Here is an excerpt from Carson Bay’s review of Theorizing “Religion” in Antiquity (Roubekas 2019) published on Reading Religion, a website of the American Academy of Religion:
“Leonardo Ambasciano applies the cognitive/evolutionary study of religion to ancient Rome, producing the most ‘religious’ essay of the volume inasmuch as it presumes to explicate ancient mysteries (‘the deep history of the human species,’ 332) via reference to inscrutable specialists (e.g., neuroscientists) as a way of as a way of projecting a cosmic explanation of human religious existence (the Darwinian Cognitive Science of Religion/Evolutionary Science of Religion, CSR/ESR).”

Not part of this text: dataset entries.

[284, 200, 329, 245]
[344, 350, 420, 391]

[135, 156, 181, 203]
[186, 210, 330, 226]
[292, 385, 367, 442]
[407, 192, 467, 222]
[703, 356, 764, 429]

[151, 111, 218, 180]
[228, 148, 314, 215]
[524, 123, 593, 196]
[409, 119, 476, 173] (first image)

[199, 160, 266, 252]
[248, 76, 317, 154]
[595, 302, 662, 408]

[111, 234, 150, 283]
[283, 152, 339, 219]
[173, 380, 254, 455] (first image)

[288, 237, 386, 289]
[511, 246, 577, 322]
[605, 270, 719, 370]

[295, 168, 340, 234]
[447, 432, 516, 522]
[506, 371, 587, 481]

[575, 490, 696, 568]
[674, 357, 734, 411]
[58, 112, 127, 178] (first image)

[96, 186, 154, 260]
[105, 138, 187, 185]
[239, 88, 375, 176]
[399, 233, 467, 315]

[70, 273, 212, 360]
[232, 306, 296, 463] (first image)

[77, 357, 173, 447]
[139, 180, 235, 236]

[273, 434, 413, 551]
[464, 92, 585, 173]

This passage offers a most idiosincratic reading of my chapter [1]. First of all, there is nary a single mention of “neuroscientists” in my chapter. I merely limited myself to recall some key cognitive scholars and psychologists in the field. As we can read from the brief abstract of my contribution available on the publisher website,
the chapter offers a detailed discussion of the history as well as the latest developments in the field of cognitive study of religion (CSR), and applies the theories and methods of that sub-discipline to the study of ancient religions – with Roman religion acting as a case study.
I know that it can be very difficult for humanist scholars to conceptually grasp the difference between neuroscience and cognitive science (see my post here), but such ignorance should not be excused, nor should it go unacknowledged. They should know better.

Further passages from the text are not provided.